DO YOU ONLY EXPERIENCE EITHER PTSD OR PTG?
Interestingly, studies are finding that just because a large number of people experience growth after trauma, this does not mean that they are not distressed or having symptoms related to the trauma. Growth and traumatic symptoms can be present at the same time.
A 2009 study from King’s College London found that almost 60 per cent of 180 people who had been assaulted reported some positive change, but that there were subsets of people experiencing different levels of growth.
For some people, the trauma they face is not seen as a crisis; it doesn’t shatter their world views and therefore they experience low post-traumatic symptoms and low post-traumatic growth. For others, the distress and grief they experience may propel them to seek meaning and benefit from the distressing experience they find themselves in, and thus report positive and negative changes. Some researchers propose that getting active (for example, joining support groups, going to therapy, becoming socially active), not just engaging in new ways of thinking, is essential to having a positive outcome after trauma.
The predictors of PTG are not well understood, but one predictor that has been identified in a number of studies is openness to experience. Easier said than done when you’re facing what looks like a catastrophe.

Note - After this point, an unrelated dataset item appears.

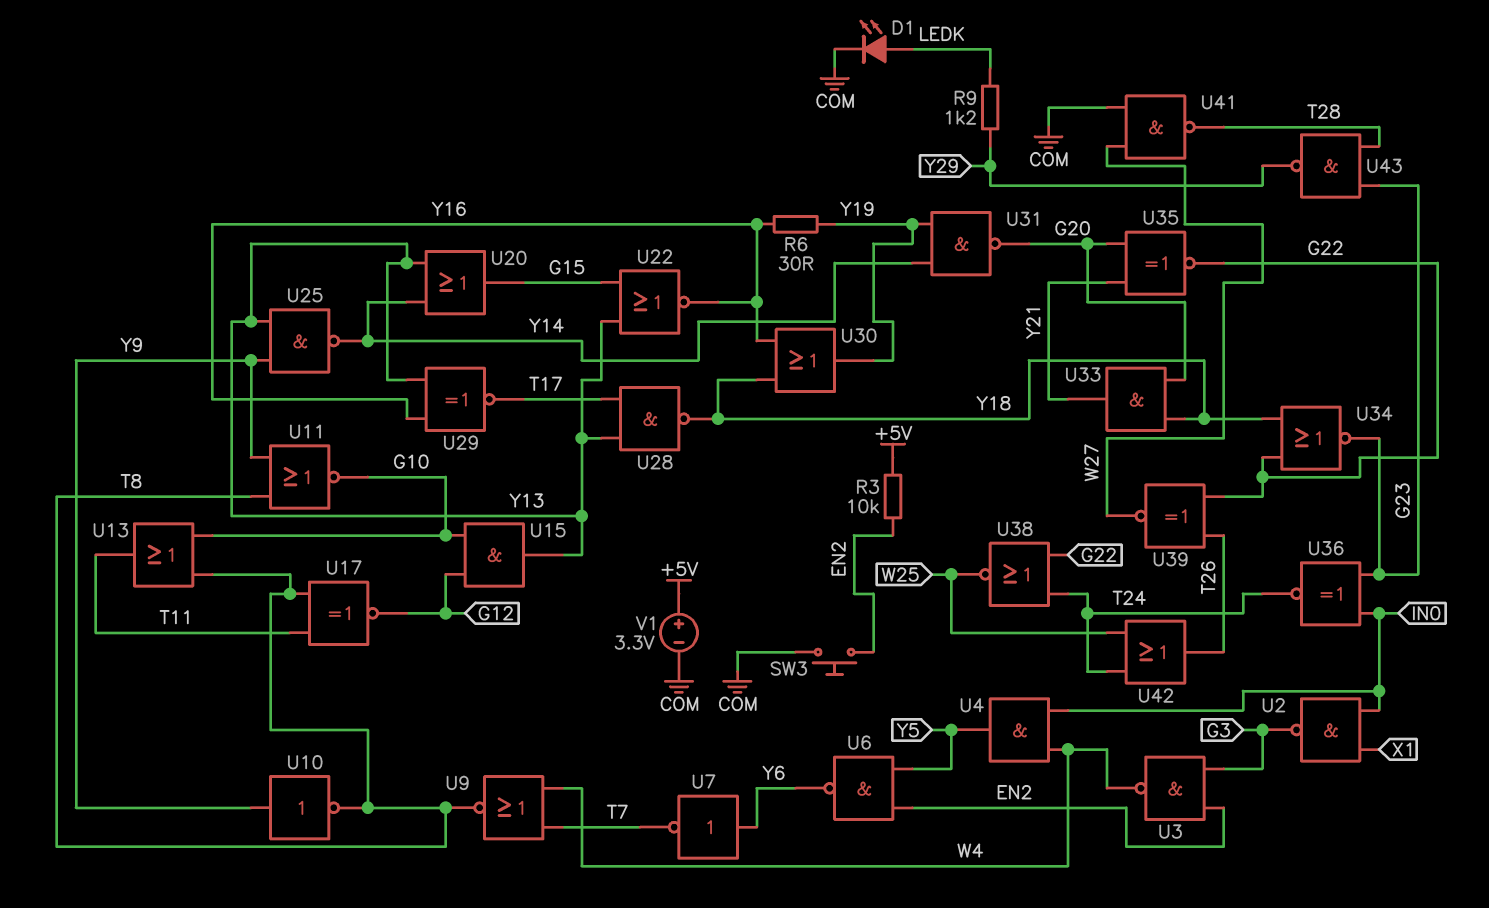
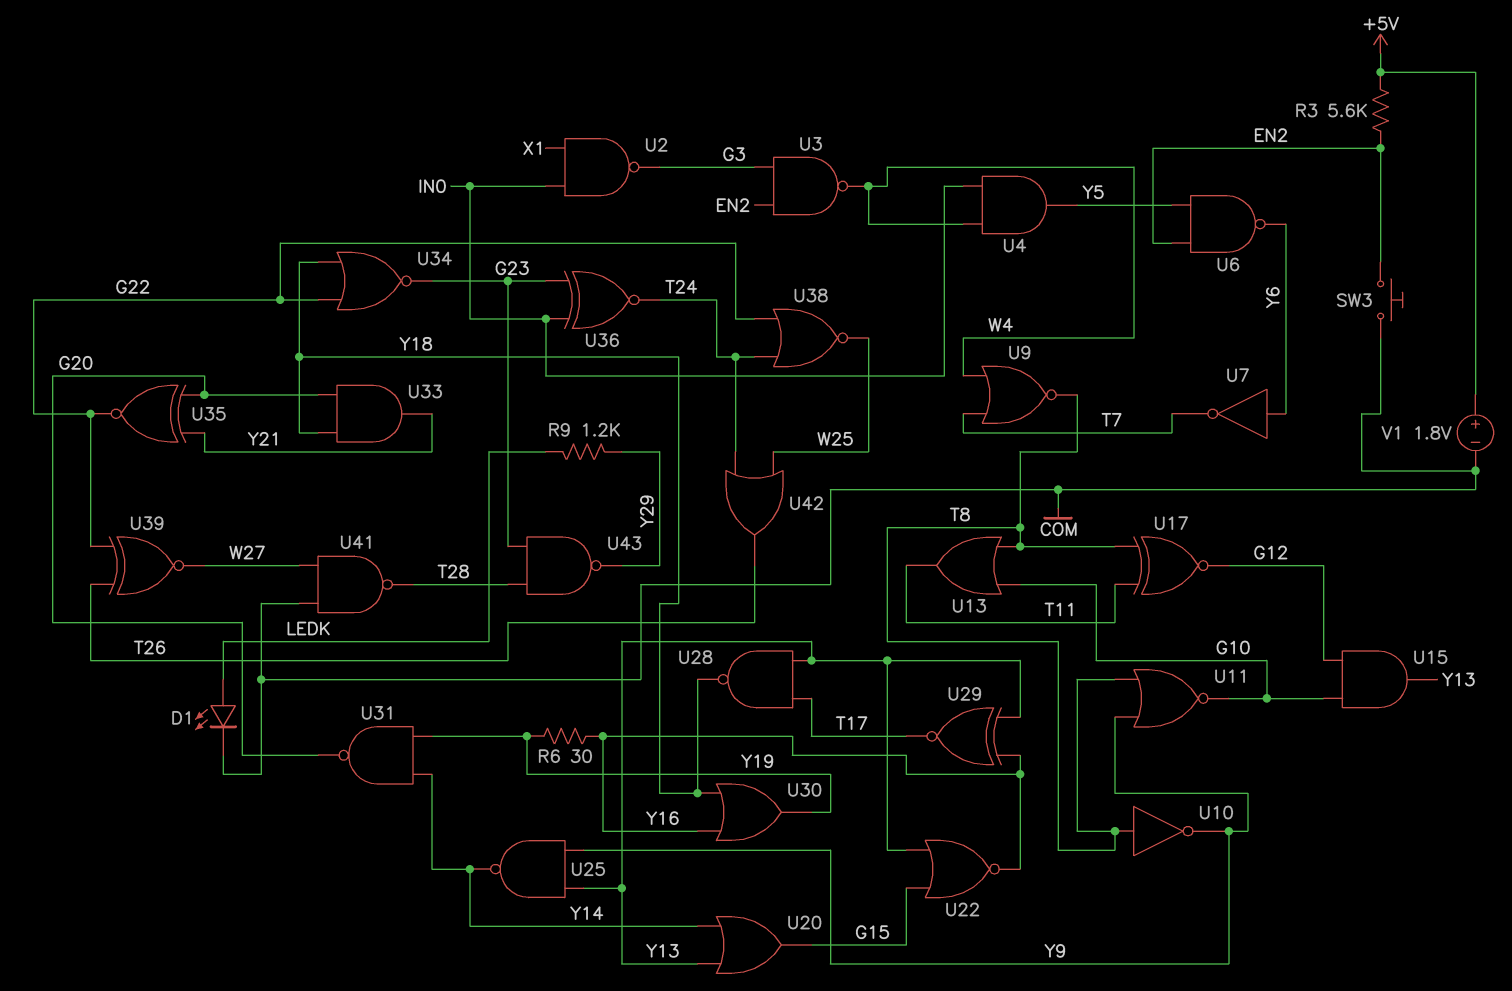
R3: 10k (+5V, EN2) -> 5.6k (+5V, EN2)
U10: NOT (in Y9, out T8) -> NOT (in T8, out Y9)
V1: 3.3V (plus +5V, minus COM) -> 1.8V (plus +5V, minus COM)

The research in the field is in its infancy, but authors caution against taking a one-size-fits-all approach to people who have undergone trauma. Pain and suffering after trauma is normal and the focus on growth is not an attempt to minimise this.
A statement from the literature on PTG captures the range of human experience after trauma: “We are reminded by trauma that the dialectical forces of positive and negative, loss and fulfilment, suffering and growth, may often go hand in hand.” Or, in the words of Soren Kierkegaard, “Life can only be understood backwards, but we have to live it forwards.”